Lees verder
Als kritische succesfactor bij innovaties wordt vaak de gouden driehoek van samenwerking tussen overheid, kennisinstellingen en bedrijfsleven genoemd. Hoewel men zich af kan vragen of in de biobased economy dit niet eerder een vierkant moet zijn door ook de maatschappij, c.q. de consument, erbij te betrekken.
Hans Derksen

Overheden zijn hard nodig om te voorkomen dat op oude, fossiele economie gebaseerde regelgeving niet onnodig de gewenste duurzame innovaties belemmert. Kennisinstellingen beschikken over nieuwe technologie en bedrijven kunnen dit tot een commercieel succes maken. Als ook de consument overtuigd is van het (maatschappelijke) voordeel van de innovatie en er ook marktvraag ontstaat, is het doel bereikt. Toch? Voor grote bedrijven en met name voor grote kennisinstellingen kan dit model inderdaad goed werken, temeer omdat de overheid dit soort publiek-private samenwerkingsverbanden stimuleert en kennisinstellingen in toenemende mate financieel afhankelijk zijn van dergelijke constructies.

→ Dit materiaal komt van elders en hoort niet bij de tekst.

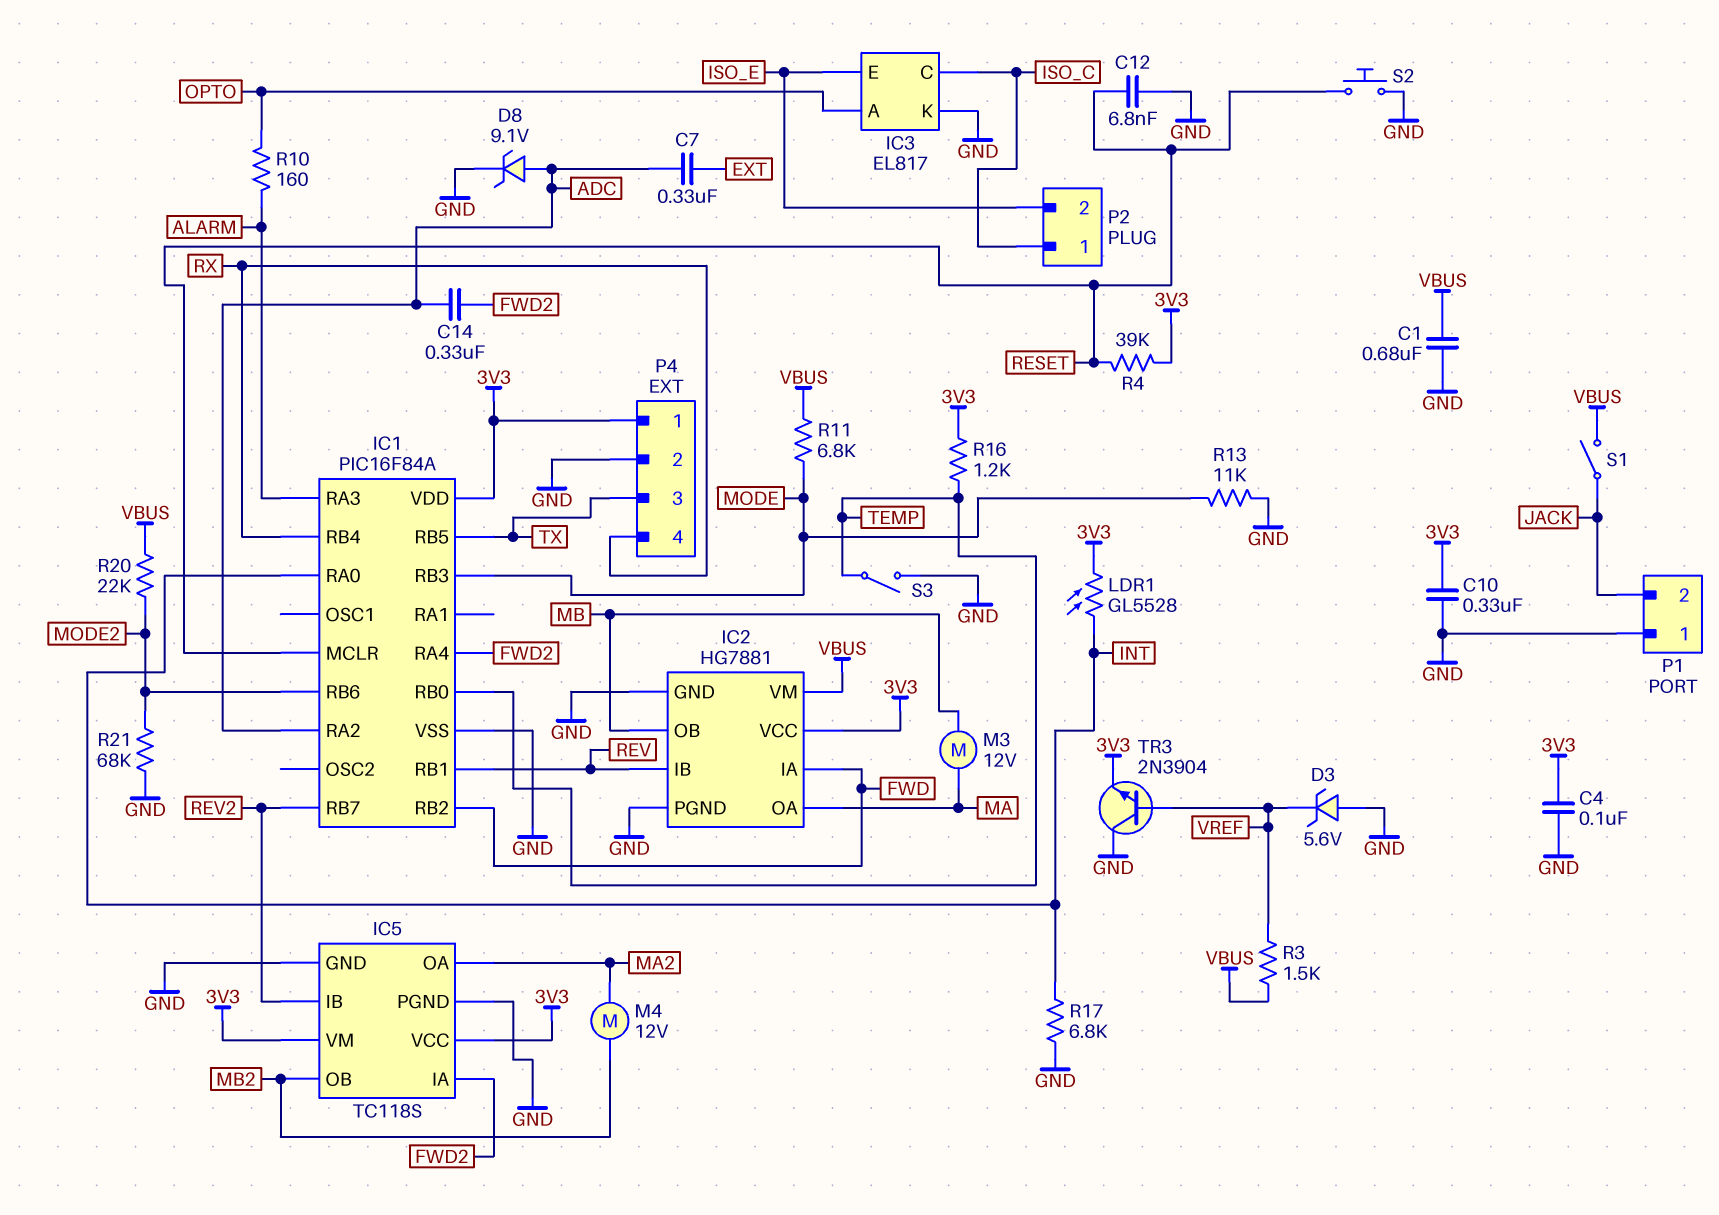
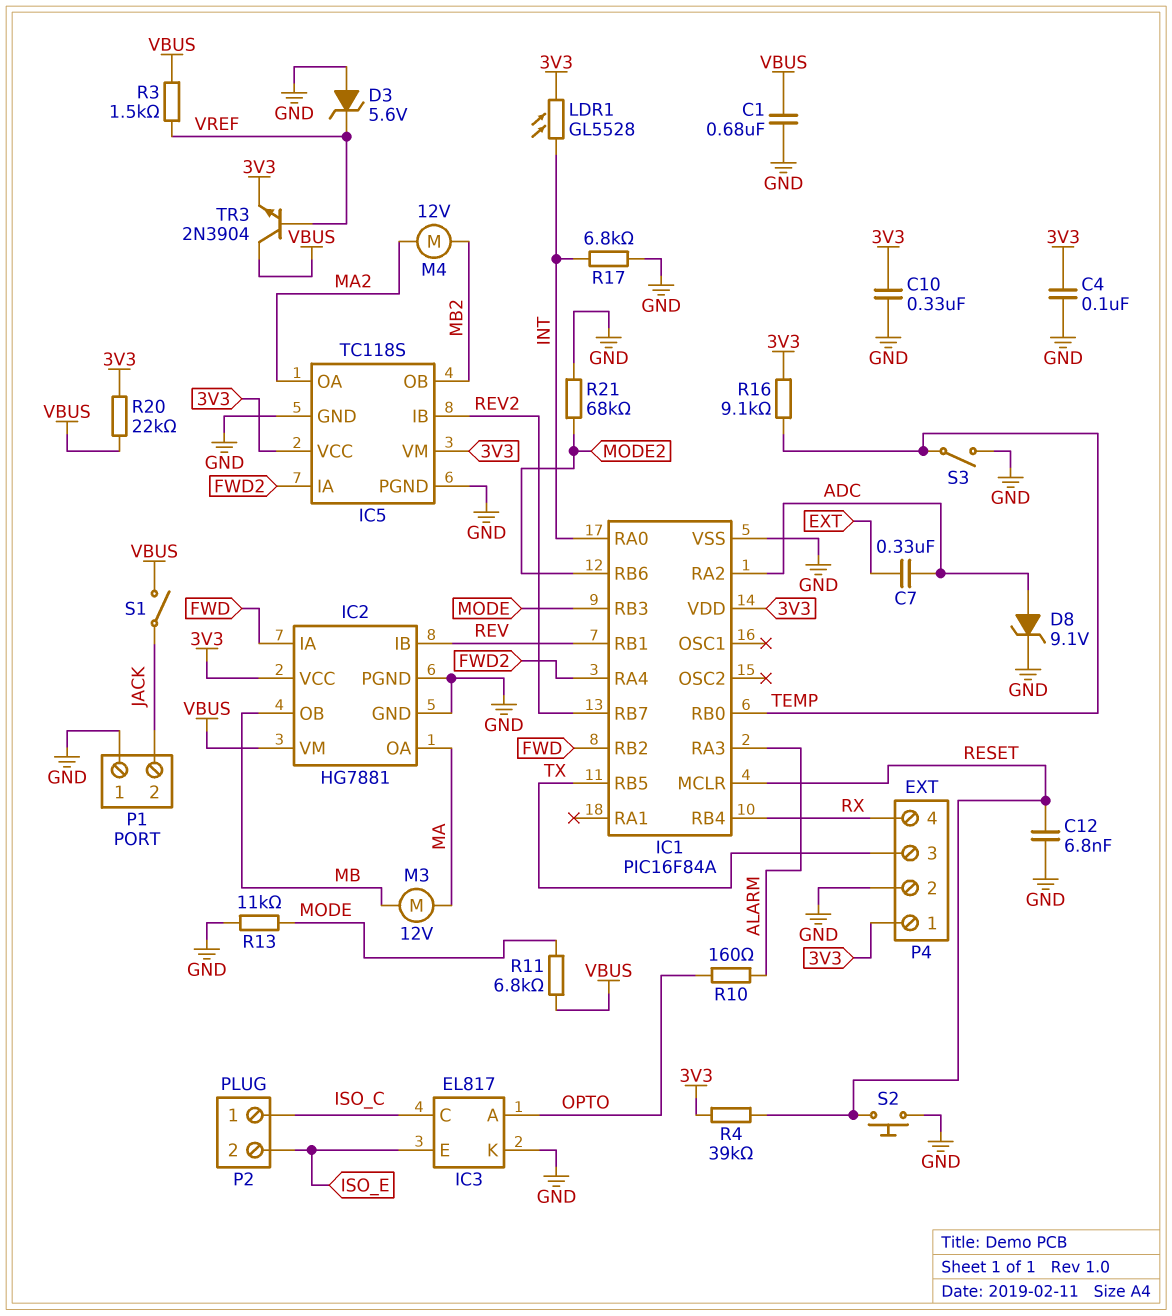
C14: 330nF (ADC, FWD2) -> none
R16: 1.2k (3V3, TEMP) -> 9.1k (3V3, TEMP)
R20: 22k (MODE2, VBUS) -> 22k (3V3, VBUS)
TR3: NPN 2N3904 (B VREF, C GND, E 3V3) -> NPN 2N3904 (B VREF, C VBUS, E 3V3)

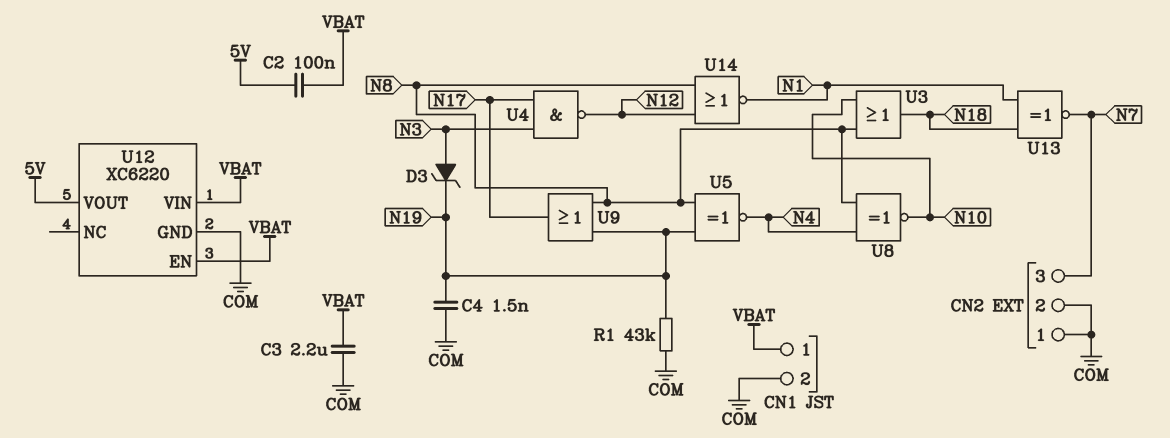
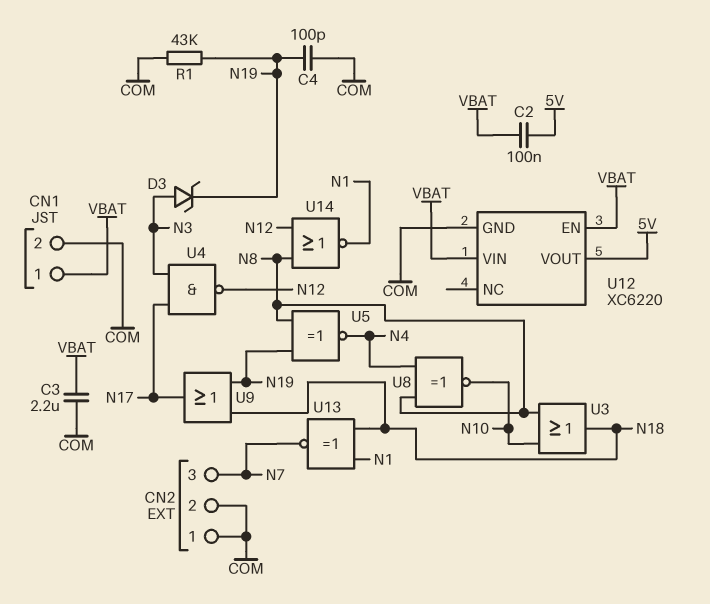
C4: 1.5nF (COM, N19) -> 100pF (COM, N19)
U9: OR (in N8, in N19, out N17) -> OR (in N18, in N19, out N17)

Voor het kleinere mkb, waar volgens EZ in Nederland de grootste innovatiekracht schuilt, is het echter niet vanzelfsprekend dat dit de enige manier is om tot nieuwe productmarktcombinaties te komen.

De samenwerking tussen kleine, innovatieve bedrijven, die elkaar in de waardeketen kunnen helpen en kruisbestuiven, werkt in veel gevallen minstens zo goed. Het voordeel is dat door betrokkenen veel sneller gedacht wordt in kansen en markten en minder in technologische hoogstandjes. De ondernemers moeten hierbij aan het roer staan, niet de kennisinstellingen. Zonder afnemer is een uitvinding immers nog geen innovatie.

Een mooi voorbeeld is het Praktijkcentrum Eiwit Onderzoek (PEO) in Groenlo (Gelderland). Dit samenwerkingsverband van ondernemingen, die allen op hun manier kansen zien in eiwitbioraffinage, zet een centrum op waar gezamenlijk laben pilotschaal onderzoek kan worden uitgevoerd en waar kennis kan circuleren. Kennisinstellingen worden niet structureel, maar vooral ad hoc en vraaggestuurd hierbij betrokken. De focus ligt op het creëren van haalbare, kansrijke verdienmodellen. Probleemoplossing en kostenbesparing staan centraal. Misschien niet helemaal de klassieke gouden driehoek, maar ook deze bottom-up, innovatiegerichte samenwerkingsverbanden verdienen het om door de overheid aangemoedigd en ondersteund te worden.